Yes answer will be $2$ according to me.
$P[0]$ starts executing $wait(mutex[0])$ and $wait(mutex[1])$ is executed and values of $mutex[0]$ and $mutex[1]$ is changed to $0$. $P[0]$ now enters critical section.
$P[0]$ is preempted by $P[1]$ , but it gets stuck in busy waiting because $mutex[1]$ is already $0$. So it won’t enter it’s critical section.
Instead of $P[1]$ if $P[2]$ preempts $P[0]$ then it will be able to enter it’s Critical Section and it will turn $mutex[2]$ and $mutex[3]$ to $0$.
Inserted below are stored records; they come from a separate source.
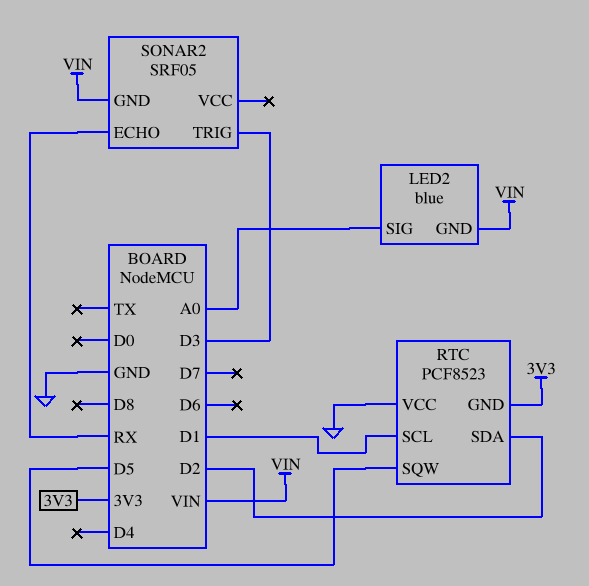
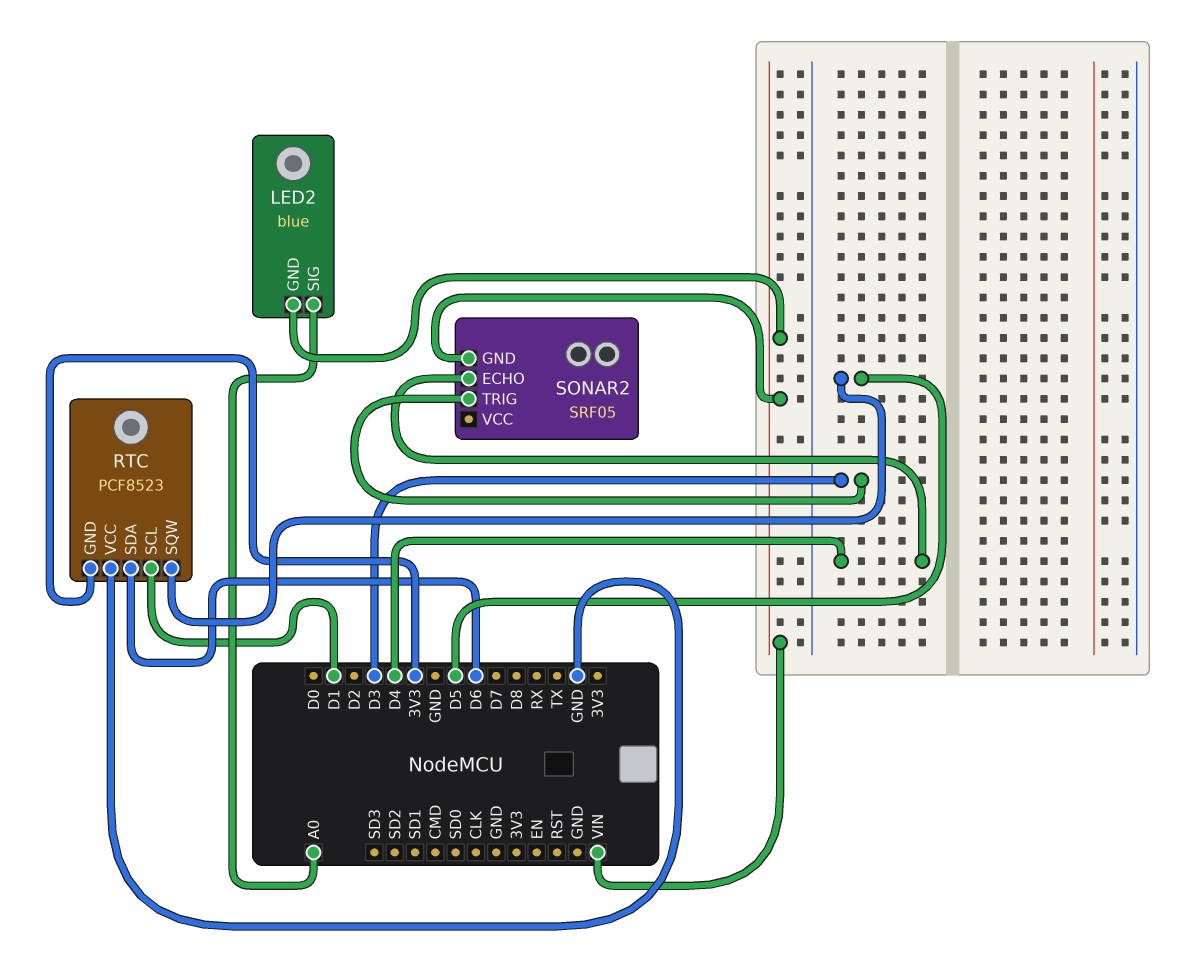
RTC pin SDA: D2 -> D6
SONAR2 pin ECHO: RX -> D4

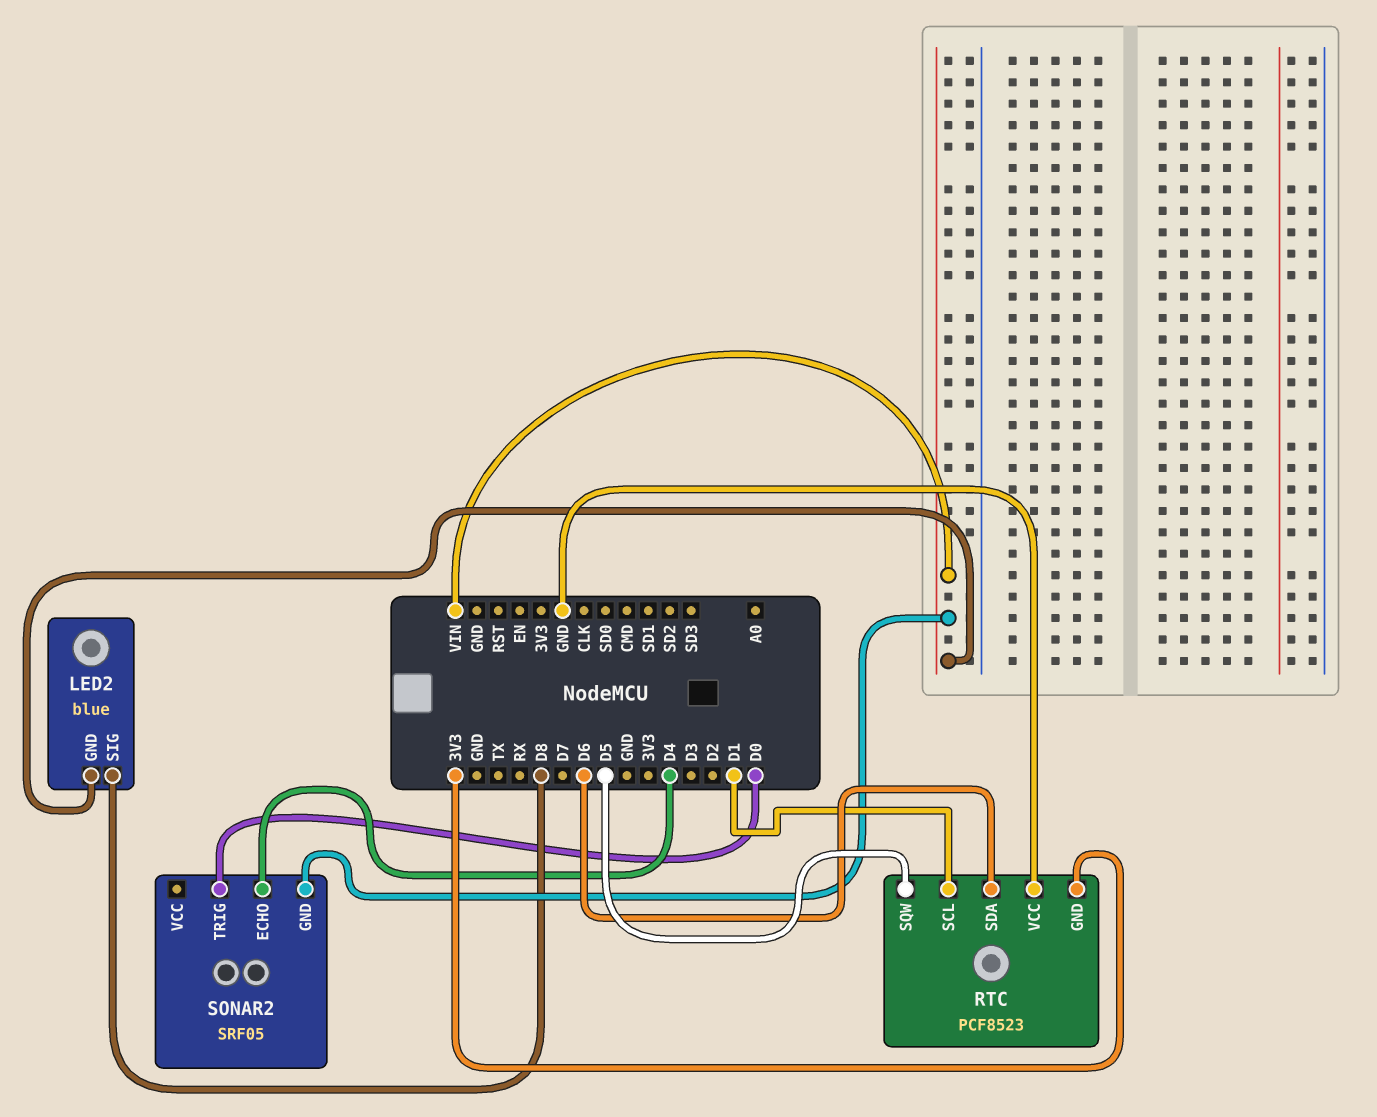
LED2 pin SIG: A0 -> D8
SONAR2 pin TRIG: D3 -> D0

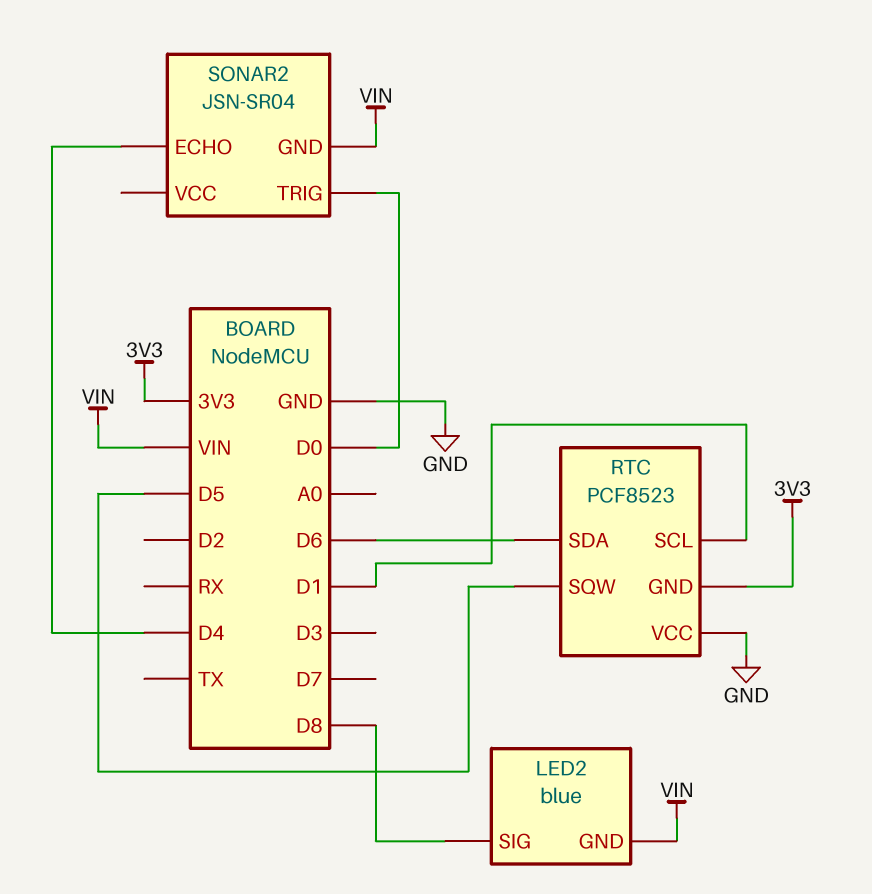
SONAR2: SRF05 -> JSN-SR04

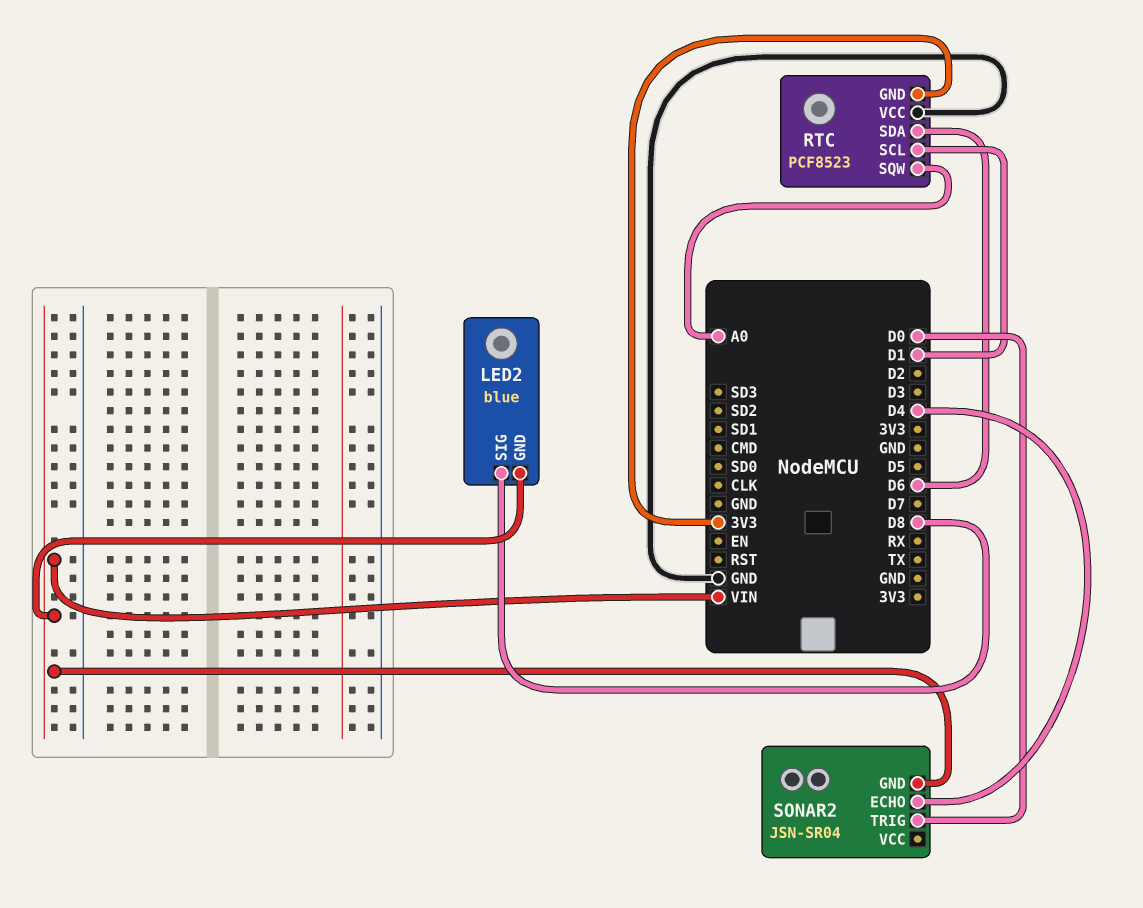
RTC pin SQW: D5 -> A0

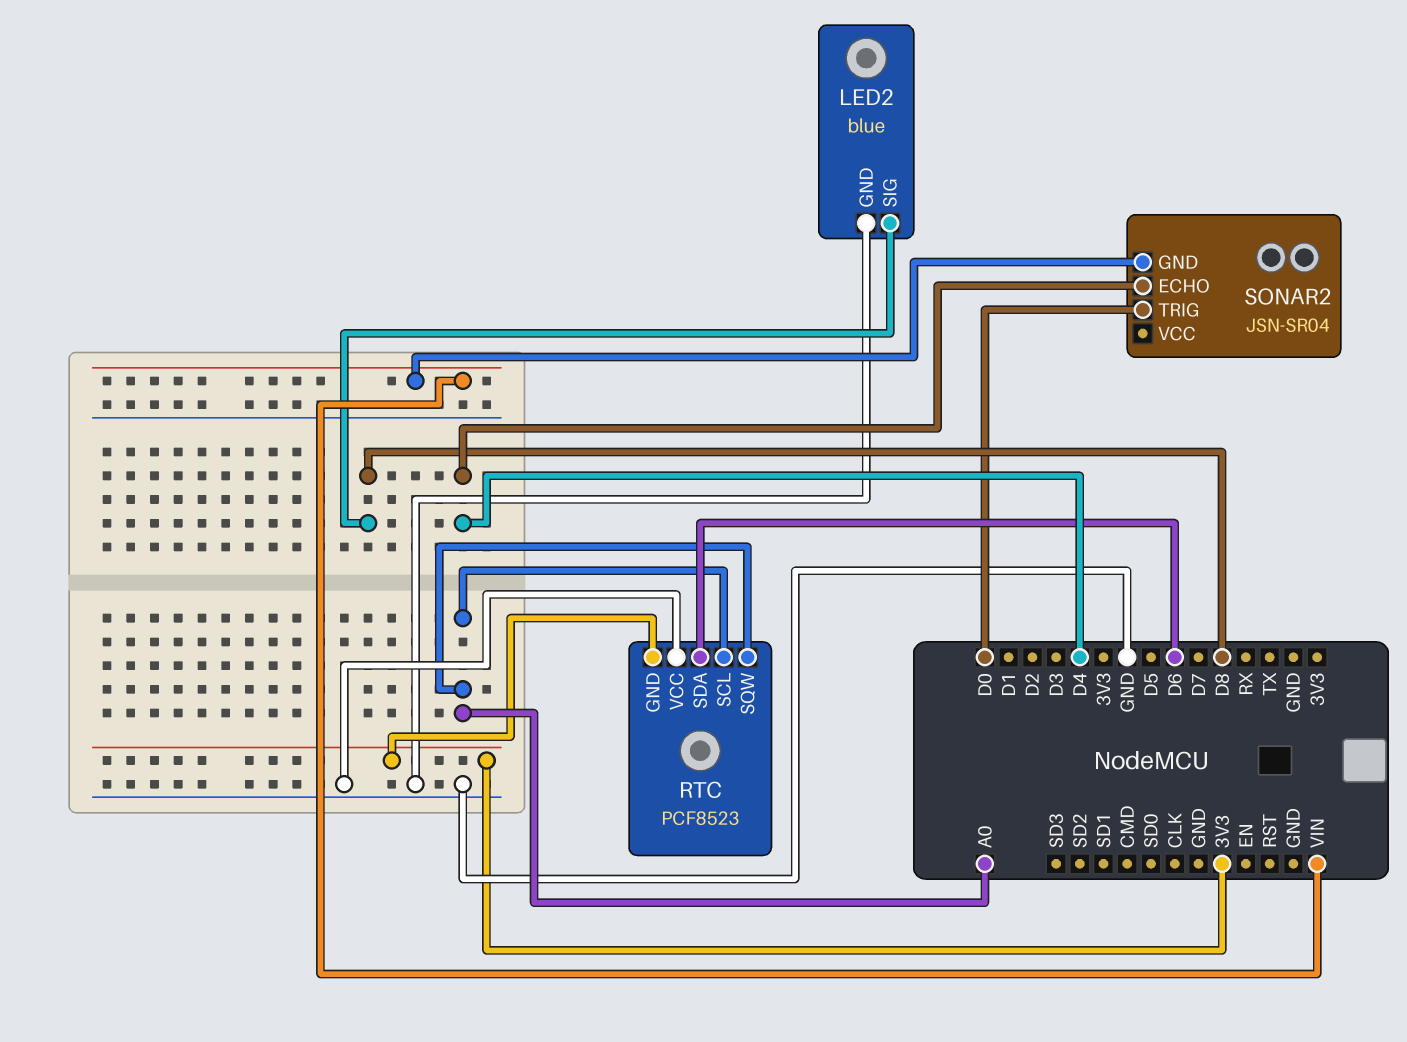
LED2 pin GND: VIN -> GND
RTC pin SCL: D1 -> A0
Till now we have 2 processes in their Critical Section. $P[1]$ and $P[0]$.
Now if we preempt $P[2]$ while it is executing it’s critical section with $P[3]$ then again it will be stuck in busy waiting because $mutex[3]$ is $0$.
Instead of $P[3]$ if we preempt $P[2]$ with $P[4]$ then again it won’t be able to enter it’s critical section because.it requires both $mutex[4]$ and $mutex[0]$ and $mutex[0]$ is already occupied but $P[0]$.
Therefore at max only $2$ processes can enter in it’s critical section.